One can see why the Government was reluctant to argue that an Article 50 notification could be withdrawn. Legally, joining issue on the point might force the Supreme Court to make a reference to the Court of Justice of the EU asking for a preliminary ruling as to whether a notification under Article 50, once given, could be withdrawn. That would delay the case, dislocate the Government’s timetable for giving notice, and (most offensively for Leave supporters, perhaps) seem to put the CJEU rather than U.K. courts and Parliament in the driving seat. Politically, it would also be likely to generate concern if the Government appeared even to contemplate the possibility of aborting the process of leaving the EU once it has been started.
If, however, the Government’s concession on the point in Miller was wrong in law, giving such a notification would not lead inexorably to municipal law and vested rights being changed, meaning that the Divisional Court’s judgment was based on a false premise. If that is the case, it would be much harder for the claimants to persuade a court that the Article 50 notification itself, rather than any agreement which might flow from it, directly caused a loss of rights or change of law.
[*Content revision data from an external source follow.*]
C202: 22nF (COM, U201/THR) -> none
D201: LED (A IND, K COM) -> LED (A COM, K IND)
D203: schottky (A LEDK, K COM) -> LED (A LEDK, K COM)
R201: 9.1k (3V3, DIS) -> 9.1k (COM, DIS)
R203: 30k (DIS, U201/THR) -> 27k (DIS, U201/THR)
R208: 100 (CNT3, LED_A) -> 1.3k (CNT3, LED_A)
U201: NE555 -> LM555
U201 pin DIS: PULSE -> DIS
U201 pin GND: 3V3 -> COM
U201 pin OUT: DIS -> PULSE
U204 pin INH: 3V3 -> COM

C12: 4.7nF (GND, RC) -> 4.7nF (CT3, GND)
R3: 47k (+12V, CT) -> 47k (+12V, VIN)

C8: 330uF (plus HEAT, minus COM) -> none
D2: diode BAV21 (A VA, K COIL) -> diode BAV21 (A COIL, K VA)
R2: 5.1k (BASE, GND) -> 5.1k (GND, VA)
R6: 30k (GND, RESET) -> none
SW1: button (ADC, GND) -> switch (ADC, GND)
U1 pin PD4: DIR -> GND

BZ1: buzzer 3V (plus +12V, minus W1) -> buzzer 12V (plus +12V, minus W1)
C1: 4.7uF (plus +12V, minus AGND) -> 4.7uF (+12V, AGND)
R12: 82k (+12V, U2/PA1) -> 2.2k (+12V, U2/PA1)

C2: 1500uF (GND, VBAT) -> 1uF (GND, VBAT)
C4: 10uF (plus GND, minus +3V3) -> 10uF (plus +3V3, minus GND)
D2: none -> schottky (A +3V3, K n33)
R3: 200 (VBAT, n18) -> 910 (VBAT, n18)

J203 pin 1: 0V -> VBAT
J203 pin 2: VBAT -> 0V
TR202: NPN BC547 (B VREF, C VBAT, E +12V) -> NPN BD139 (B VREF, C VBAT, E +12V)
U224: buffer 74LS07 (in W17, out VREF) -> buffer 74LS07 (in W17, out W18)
The impact of legislation on the Royal Prerogative
The proposition that prerogative powers are not available in a field which has been occupied by statute is uncontroversial: see, for example, Attorney General v. De Keyser’s Royal Hotel  A.C. 508, H.L. Here and elsewhere, however, we need to be on our guard against taking at face value general statements of principle and applying them in circumstances unrelated to the legal issue in relation to which they were articulated. In Miller, the issue was whether statute had, indeed, colonised the field of foreign affairs in relation to the U.K.’s relationship with the EU. The Divisional Court held that it had. In particular, the European Communities Act 1972, passed specifically to require EU law and judgments of the CJEU (as it now is) to have effect in U.K. law, impliedly excluded the use of the prerogative to take steps which are inconsistent with EU law and judgments of the CJEU having that effect. On the assumption that a notification under Article 50 TEU would be irrevocable, such notification would be inconsistent with the purpose of the 1972 Act and therefore would be outside the prerogative power of the Crown (although it could be authorised by a new statute).
The Court’s interpretation of the 1972 Act merits careful analysis. The Court began (at ) by observing that the Act is a constitutional statute. The idea that there is a category of ‘constitutional legislation’ first became legally significant in Thoburn v. Sunderland City Council  EWHC 195 (Admin),  Q.B. 151, D.C. In that case, the Weights and Measures Act 1985 required products including greengroceries to be sold in weights measured in pounds and ounces. An EU Directive subsequently required the use of kilograms and grams, and the U.K.’s Government gave effect to the Directive by way of a statutory instrument made under the power conferred by the European Communities Act 1972, section 2(2). Under the statutory instrument, it became an offence to use pounds and ounces for sale of goods. Street traders in Sunderland (the ‘Metric Martyrs’) refused to stop using pounds and ounces, and were prosecuted. In their defence, they argued that the statutory instrument was invalid, because the Weights and Measures Act 1985 had impliedly limited the scope of the power to make inconsistent legislation by way of statutory instrument under section 2(2) of the 1972 Act. Laws L.J. rejected this argument partly on the ground that the 1972 Act, unlike the 1985 Act, was to be regarded by the common law as a ‘constitutional statute’, because it brought into effect in municipal law a very significant raft of rights which its people in the U.K. could assert against governmental interference. As a ‘constitutional’ provision, section 2(2) could not be amended or repealed except by express and unequivocal provisions in, or necessary implication from, an Act of Parliament. There was no such express provision in, or necessary implication from, the terms of the 1985 Act.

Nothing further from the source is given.